Closing Thoughts: The Miraculous Gifts (and Pentecostalism)
The Pentecostal Movement takes its name from the events of Pentecost, particularly the part about speaking in tongues. The Charismatic Movement takes its name from Charismata, which we said was the Greek word used here for “gifts”.
In our passage, Paul mentions (1) gifts of healing, (2) performing miracles, (3) tongues, and (4) interpreting tongues. Those gifts are only mentioned in this passage in the Bible. Well, Pentecostals and Charismatics believe that those gifts are normative for every church. Conversely, many Baptists believe that those gifts “ceased” after the apostolic age. Consequently, there is not a lot of cooperation between those groups of churches. What do we do with this?

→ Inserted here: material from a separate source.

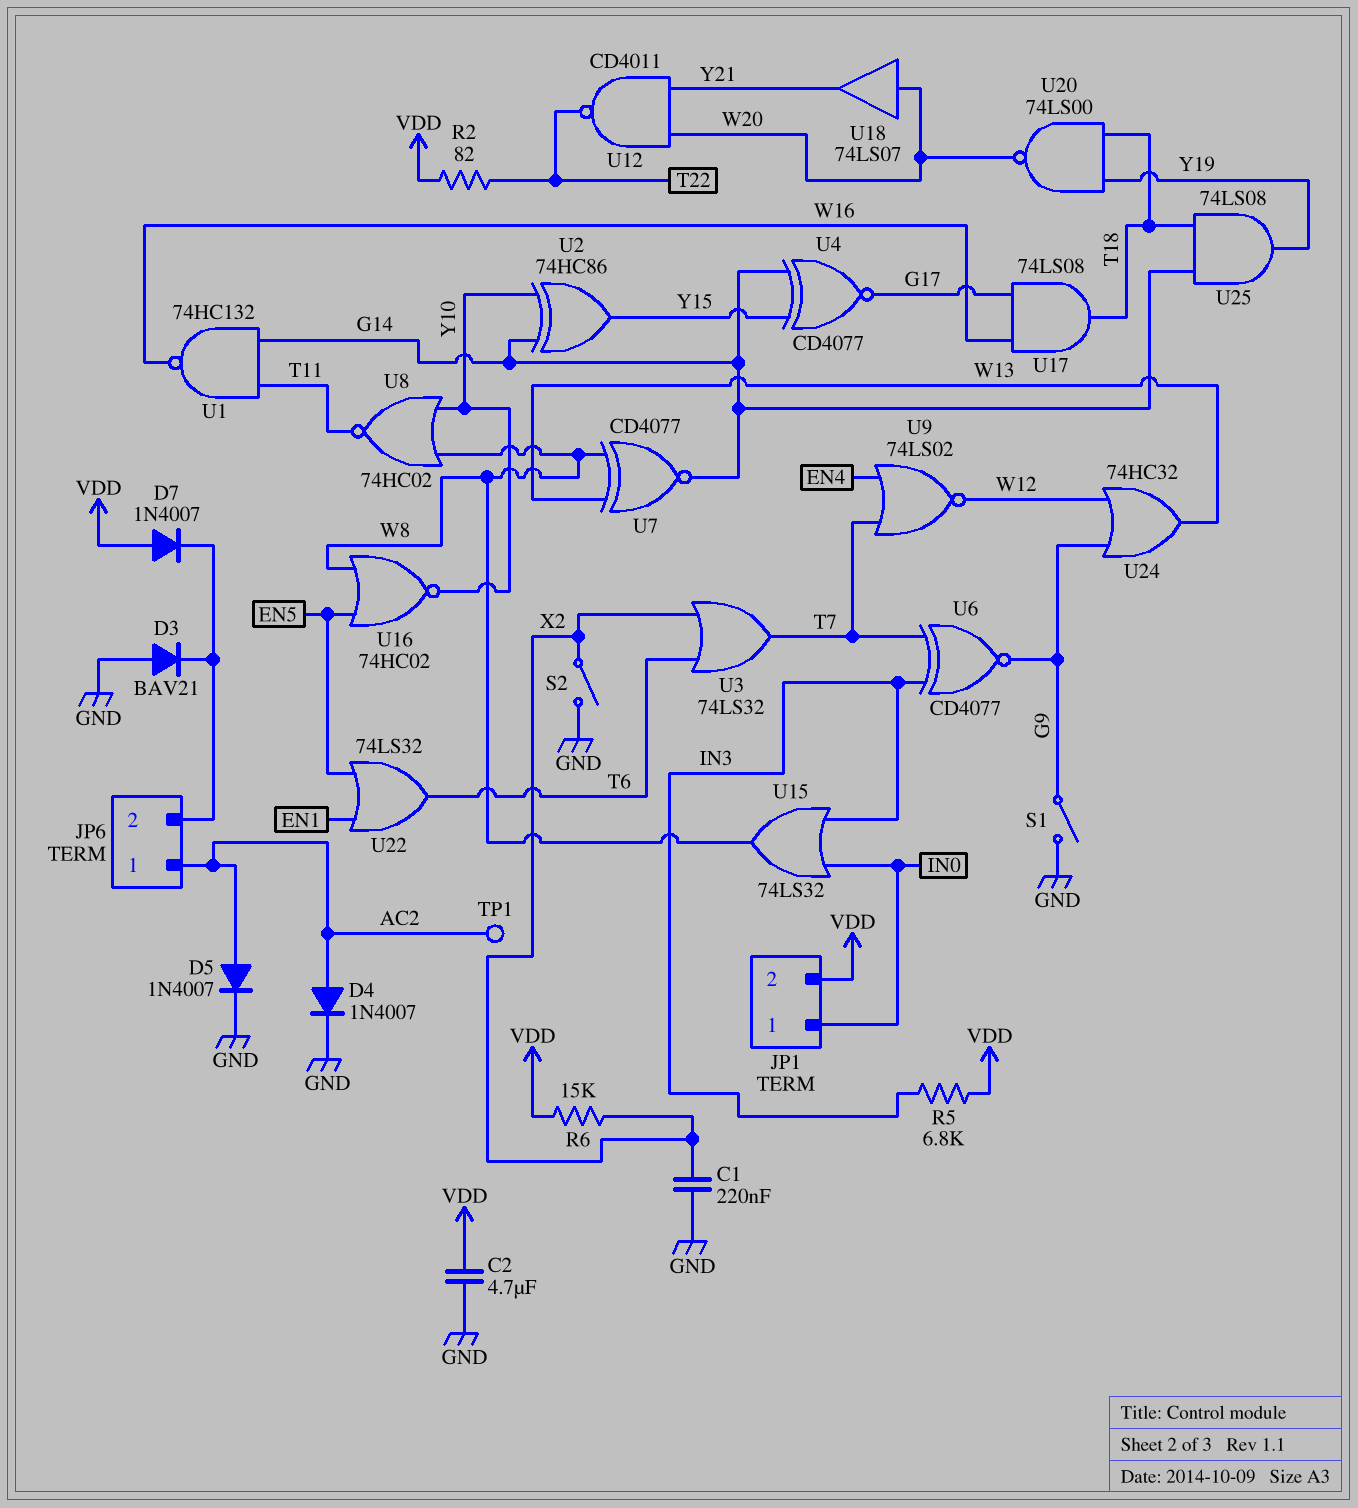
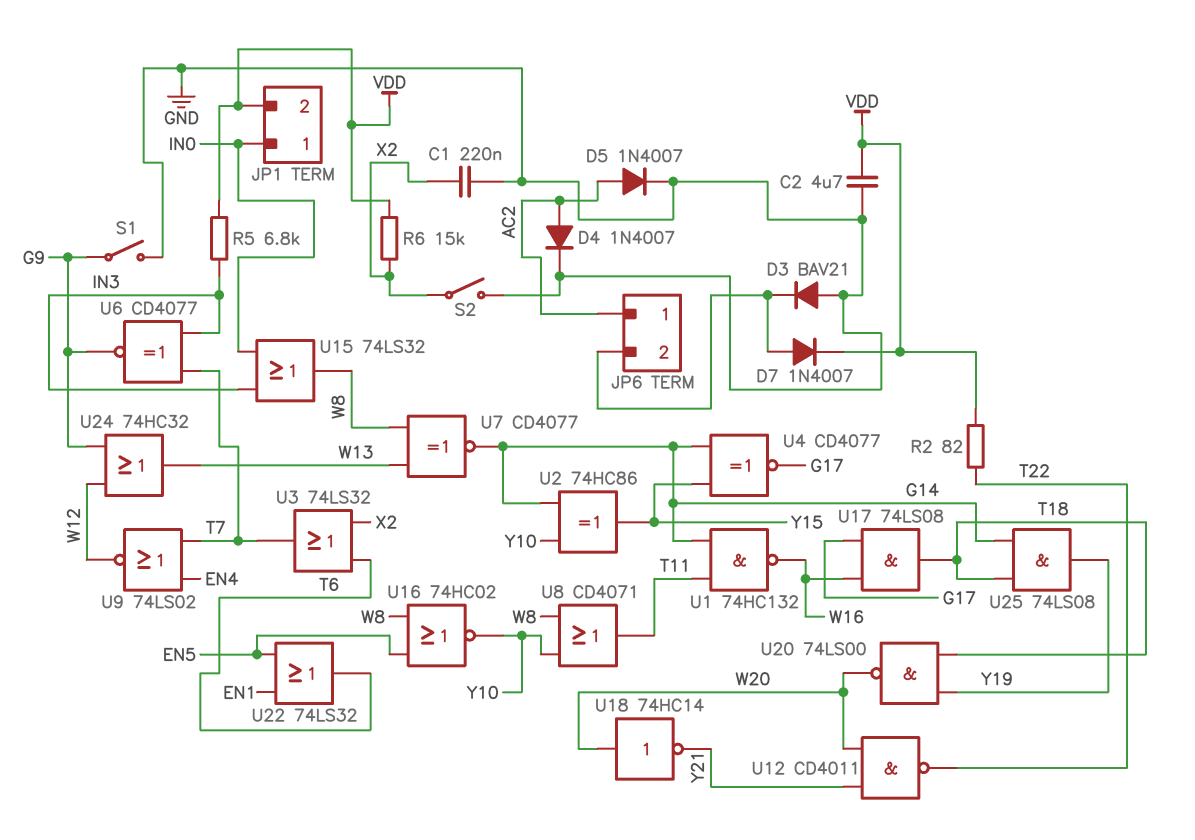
D7: diode 1N4007 (A VDD, K JP6/2) -> diode 1N4007 (A JP6/2, K VDD)
TP1: test point (AC2) -> none
U8: NOR 74HC02 (in W8, in Y10, out T11) -> OR CD4071 (in W8, in Y10, out T11)
U18: buffer 74LS07 (in W20, out Y21) -> NOT 74HC14 (in W20, out Y21)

I think it’s simple. All of the spiritual gifts we read about here are to be treated the same way. Paul lists “performing miracles” right alongside “message of wisdom”; nowhere does Paul indicate that some gifts continue and some don’t. BUT Paul goes on to say in a few verses after our passage, “Are all apostles? Are all prophets? Are all teachers? Do all work miracles? Do all possess gifts of healing? Do all speak with tongues? Do all interpret?” The answer is no. Whereas Charismatics seem to think that those gifts are commonplace to all Christians, Paul clearly says that they are not. I believe that God specifically used/uses miraculous gifts to supernaturally validate the message of the gospel in hostile environments. Here in America, we really don’t need that—we’re “Christianized”—and so God doesn’t distribute those gifts here. I have heard from missionary friends in extreme frontiers about miraculous healings and speaking in unknown languages, and the exercise of those gifts directly led to salvations and church starts. (That’s why I believe that people like Benny Hinn are charlatans.)